Over 400 million crypto wallets have a non-zero balance — Chainalysis
Over 400 million crypto wallets have positive balances as the bull market continues to heat up, according to Chainalysis. The current rally is attracting institutional and retail users to crypto, particularly those transacting in dollar-pegged stablecoins.
According to a Dec. 5 report, the rise in wallets with a non-zero balance represents a clear trend that crypto adoption is steadily increasing, despite wallet addresses not necessarily indicating the number of people using a blockchain.
“It is clear that we’re experiencing a seismic shift in both perception and usage,” the Chainalysis team wrote.
Researchers for the onchain analysis firm also said the increased adoption during this market cycle was characterized by a “convergence” of the digital economy and traditional financial institutions entering the space via exchange-traded funds (ETFs) and related products.
Related: New Chainalysis CEO expects greater clarity on stablecoins in 2025
Onchain transaction activity is dominated by stablecoins
The Chainalysis report highlighted the dominance of stablecoins in onchain transactions. According to the report, stablecoins represented between 50% to 75% of all onchain transactions since the start of 2024.
Stablecoins are typically thought of as fiat on-ramps and off-ramps for the crypto markets.

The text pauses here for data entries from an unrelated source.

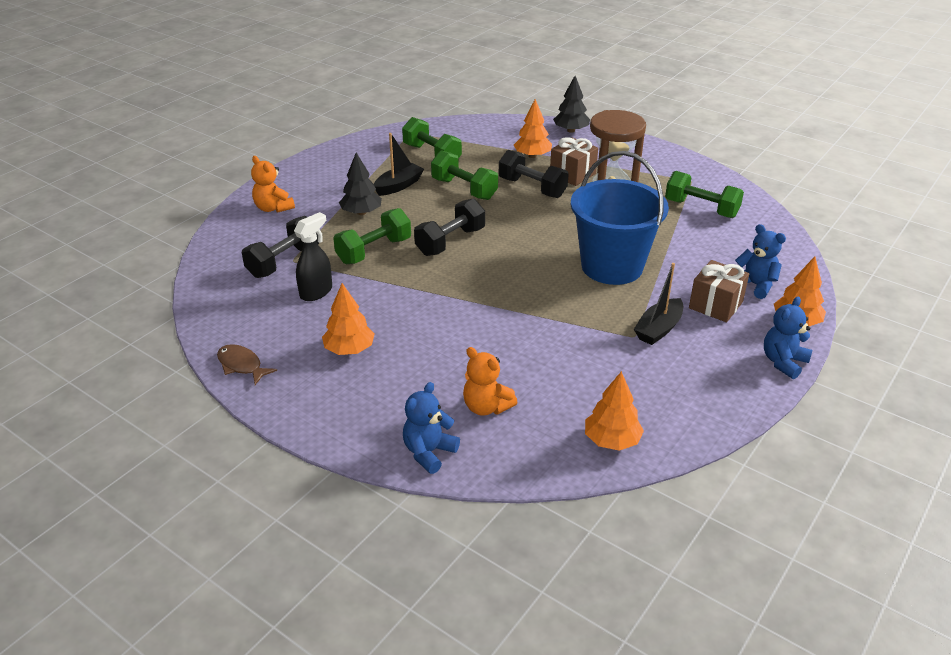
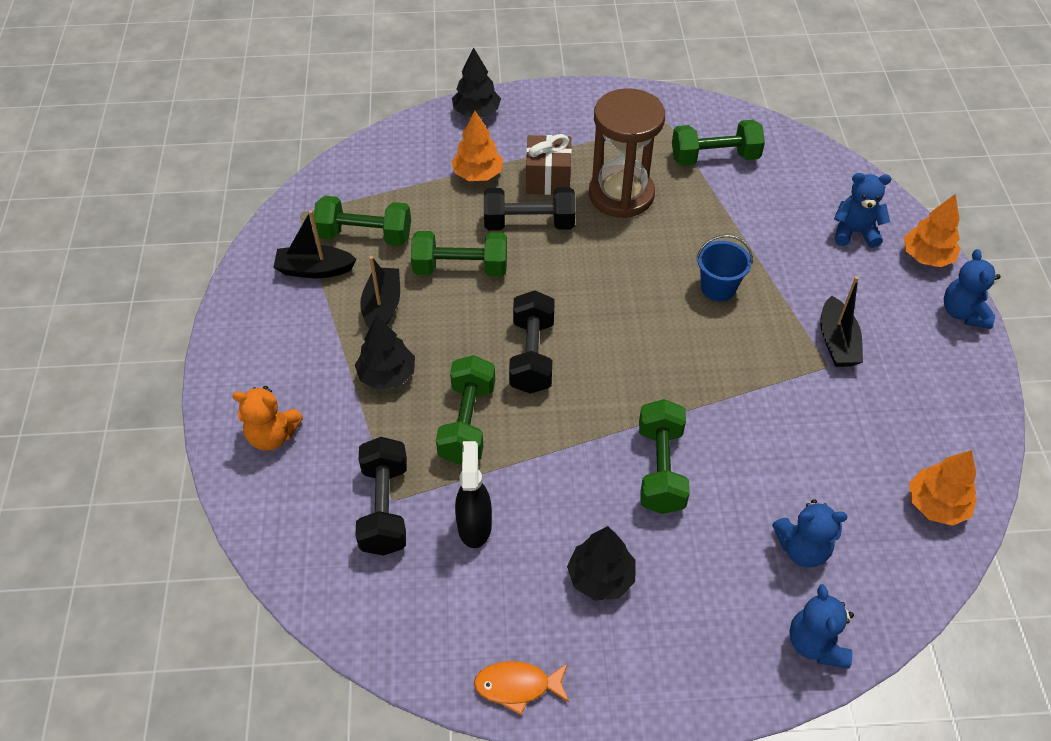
camera: 40 degrees left, 15 degrees up
(241, 365) = (517, 686): brown fish -> orange fish
(349, 349) = (600, 577): orange tree -> black tree
(386, 156) = (314, 269): none -> black boat
(452, 325) = (660, 469): none -> green dumbbell
(486, 407) = (802, 548): orange teddy bear -> blue teddy bear
(612, 266) = (718, 288): blue bucket -> blue bucket, size x0.46
(715, 305) = (850, 279): brown gift -> none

However, a previous report from Chainalysis revealed that stablecoins are quickly growing as a store of value among individuals in emerging economies.
In Venezuela and much of Latin America, US dollar stablecoins are increasingly used for remittances and access to liquidity in jurisdictions without access to the currency or that have tight capital controls.
The utility of stablecoins was also noted by US Federal Reserve Governor Christopher Waller in an Oct. 18 speech at the Institute of Advanced Studies.
Waller told the audience that stablecoins could benefit the existing financial system by reducing the costs of cross-border settlement.
The US Treasury’s Borrowing Advisory Committee echoed a similar sentiment in an Oct. 30 report. The committee highlighted how dollar-pegged stablecoins boost demand for Treasury bills and could enhance the operational efficiency of issuing Treasury assets.
Paxos CEO Charles Cascarilla also penned a letter to US lawmakers on Oct. 29 arguing that stablecoins were essential for the dollar’s future and a way to maintain its relevance in the digital economy.